For down to the times of the supremacy of the Macedonians the attendants used to perform their duties with vessels made of earthenware, as my countryman Juba declares. But when the Romans altered the way of living, giving it a more expensive direction, then Cleopatra, arranging her style of living in imitation of them, she, I mean, who ultimately destroyed the Egyptian monarchy, not being able to alter the name, she called gold and silver plate κέραμον ; and then she gave the guests what she called the κέραμα to carry away with them; and this was very costly. And on the Rhosic earthenware, which was the most beautiful, Cleopatra spent five minae every day. But Ptolemy the king, in the eighth book of his commentaries, writing of Masinissa the king of the Libyans, speaks as follows :- "His entertainments were arranged in the Roman fashion, everything being served up in silver κέραμον. And the second course he arranged in the Italian mode. His dishes were all made of gold; made after the fashion of those which are plaited of bulrushes or ropes. And he employed Greek musicians."

[16.] G   But Aristophanes the comic writer, whom Heliodorus the Athenian says, in his treatise concerning the Acropolis, (and it occupies fifteen books,) was a native of Naucratis, in his play called Plutus, after the god who gave his name to the play and appeared on the stage, says that dishes of silver were in existence, just as all other things might be had made of the same metal. And his words are :-
  But every vinegar cruet, dish and ewer
  Is made of brass; while all the dirty dishes
  In which they serve up fish are made of silver.
  The oven too is made of ivory.

And Plato says, in his Ambassadors :-
  Epicrates and his good friend Phormisius,
  Received many and magnificent gifts
  From the great king ; a golden cruet-stand,
  And silver plates and dishes.

[230] And Sophron, in his Female Actresses, says: -
  The whole house shone
  With store of gold, and of much silver plate.

[17.] G   And Philippides, in his Disappearance of Silver, speaks of the use of it as ostentatious and uncommon, and aimed at only by some foreigners who had made fortunes but lately :-
  (A)   I felt a pity for all human things,
  Seeing men nobly born to ruin hasting,
  And branded slaves eating on silver plates
  The salt-fish bought for two or three obols,
  Or three coppers' worth of capers in a silver bowl
  Whose weight is fifty drachmas of purest silver.
  And formerly it would have been hard to see
  One single flagon vowed unto the gods.
  (B)   That is still true now.
  For if one man should vow
  A gift like that, some other man would steal it.

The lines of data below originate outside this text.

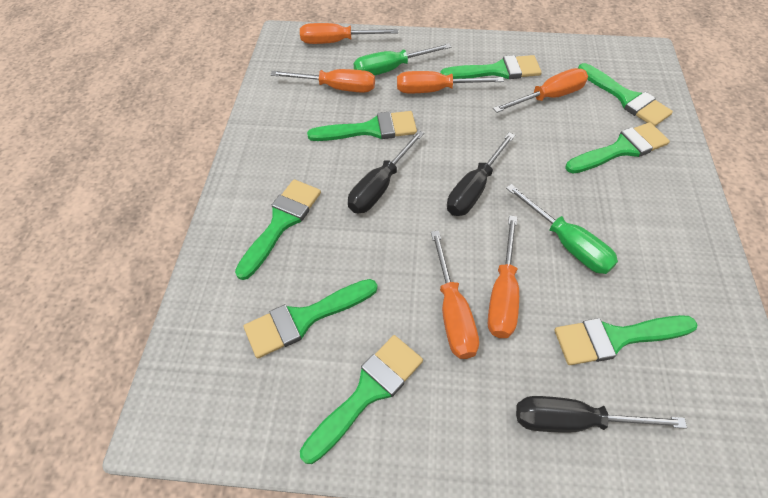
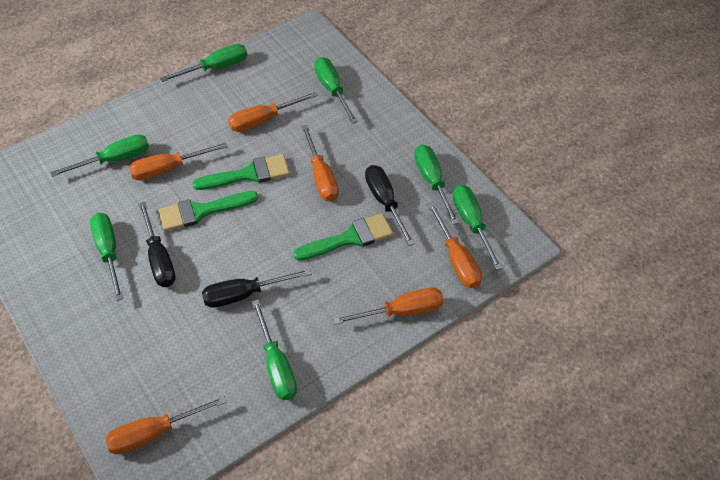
green brush: 8 -> 3
green screwdriver: 2 -> 7

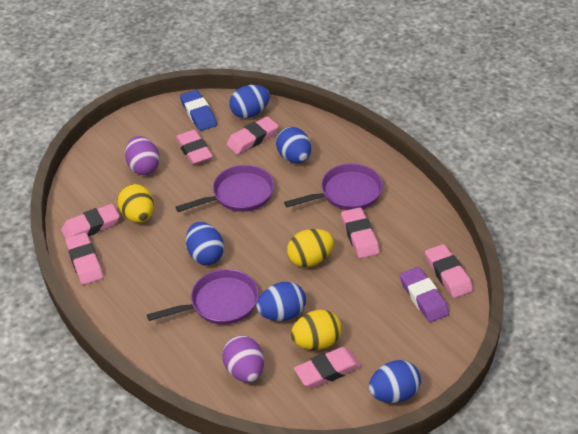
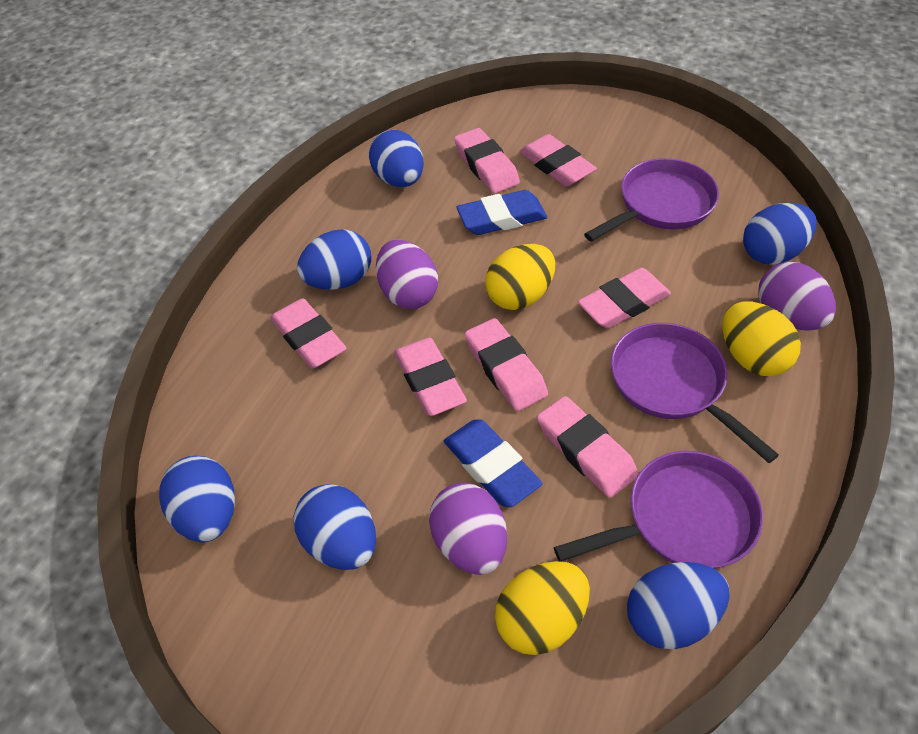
blue egg: 5 -> 6
blue eraser: 1 -> 2
purple egg: 2 -> 3
purple eraser: 1 -> 0

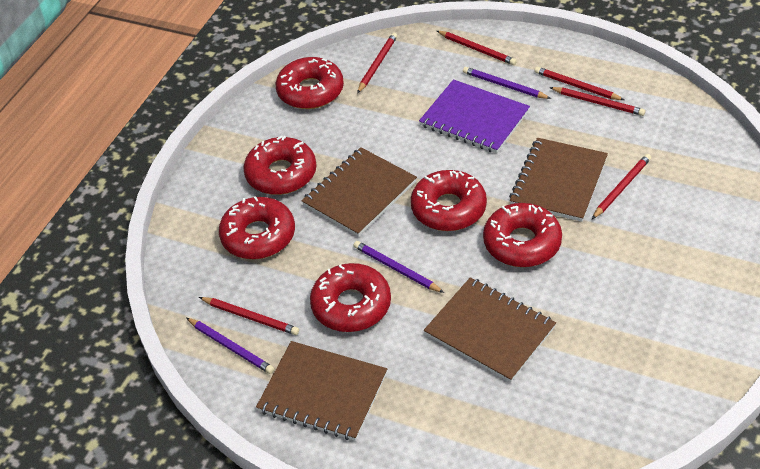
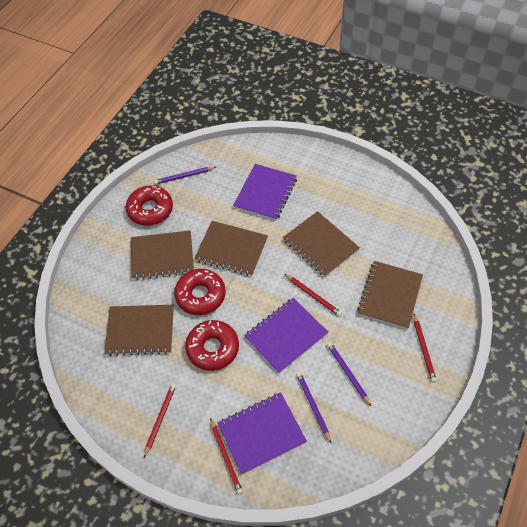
brown notebook: 4 -> 5
purple notebook: 1 -> 3
red donut: 6 -> 3
red pencil: 6 -> 4

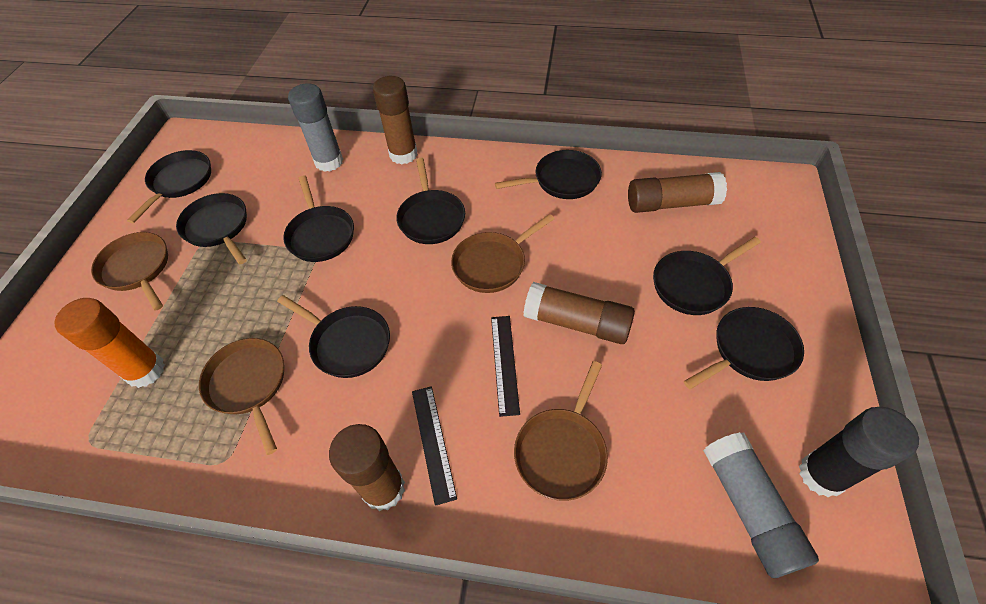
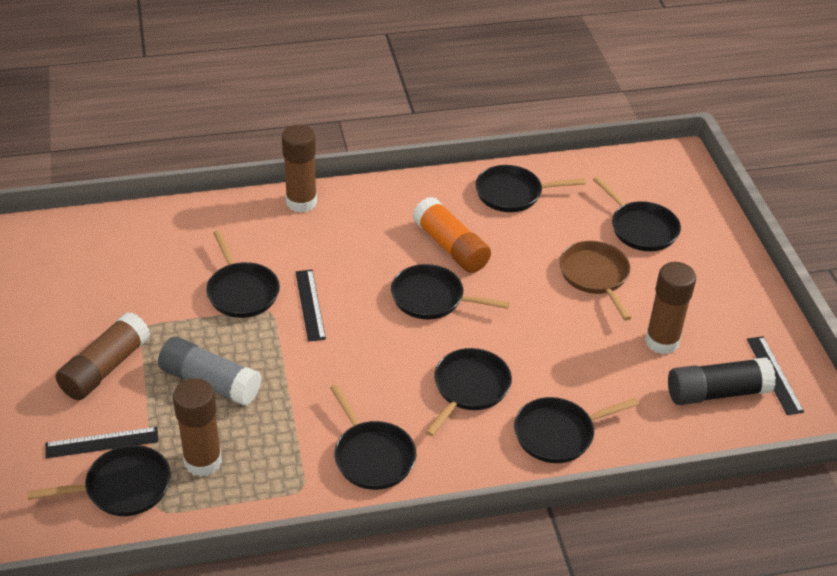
black ruler: 2 -> 3
brown pan: 4 -> 1
grey glue stick: 2 -> 1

And Alexis, in his Little House, introducing a young man in love displaying his wealth to his mistress, represents him as making her some such speech as this :-
  (A)   I told the slaves, (for I brought two from home,)
  To place the carefully wiped silver vessels
  Fairly in sight. There was a silver goblet,
  And cups which weighed two drachmas; a beaker too
  Whose weight was four ; a wine-cooler, ten obols,
  Slighter than even Philippides' own self.
  (B)   And yet these things are not so ill-contrived
  To make a show . .. .

And I am myself acquainted with one of our own fellow-citizens who is as proud as he is poor, and who, when all his silver plate put together scarcely weighed a drachma, used to keep calling for his servant, a single individual, and the only one he had, but still he called him by hundreds of different names. "Here, you Strombichides, do not put on the table any of my winter plate, but my summer plate." And the character in Nicostratus, in the play entitled The Kings, is just such another. There is a braggart soldier, of whom he speaks -
  There is some vinegar and a wine-cooler,
  Thinner than thinnest gauze.

For there were at that time people who were able to beat out silver till it was as thin as a piece of skin.

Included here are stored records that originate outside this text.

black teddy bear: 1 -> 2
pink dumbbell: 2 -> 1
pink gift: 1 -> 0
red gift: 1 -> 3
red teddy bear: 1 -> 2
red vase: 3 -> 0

[18.] G   And Antiphanes, in his Lemnian Women, says :-
  A three-legged table now is laid, and on it
  A luscious cheesecake, ye honoured gods,
  And this year's honey in a silver dish.

And Sopater the parodist, in his Orestes, writes :-
  A silver dish, bearing a stinking shad.

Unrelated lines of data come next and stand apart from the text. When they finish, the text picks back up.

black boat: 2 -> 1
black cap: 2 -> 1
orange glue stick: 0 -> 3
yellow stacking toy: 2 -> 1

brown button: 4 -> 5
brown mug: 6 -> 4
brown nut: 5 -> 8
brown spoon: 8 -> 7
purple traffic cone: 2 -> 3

And in the drama entitled Lentil Soup he says :-
  But at his supper he does sport a cruet
  Of shining silver, richly chased with figures,
  And bas-reliefs of dragons : such as Thibron
  Used to display, most delicate of men,
  Stripped of his talents by the arts of Tantalus.

And Theopompus the Chian, in his Letters of Advice to Alexander, when he enters into a discussion about Theocritus his fellow-citizen, says:- "But he drinks out of silver cups and out of golden cups, and uses other vessels of the same kind upon his table. A man who formerly not only did not drink out of silver vessels, but who had not brazen ones either; he used to be content with the commonest earthenware, and even that very often cracked and chipped."

And Diphilus says, in his Painter :-
  A splendid breakfast then appeared, consisting
  [231] Of all that was desirable or new ;
  First every kind of oyster ; then a phalanx
  Of various side-dishes, and a heap
  Of broiled meats fresh from the gridiron,
  And potted meats in silver mortars pounded.

And Philemon says in his Physician :-
  And a large basket full of silver plate.

And Menander, in his Self-Tormentor, says-
  A bath, maid-servants, lots of silver plate.

And in his Hymnis he writes -
  But I am come in quest of silver plate.

And Lysias, in his Oration on the Golden Tripod, if indeed the speech be a genuine one of his, says :- "It was still possible to give silver or gold plate." But those who pride themselves on the purity of their Greek, say that the proper expression should "silver ornament" and "gold ornament".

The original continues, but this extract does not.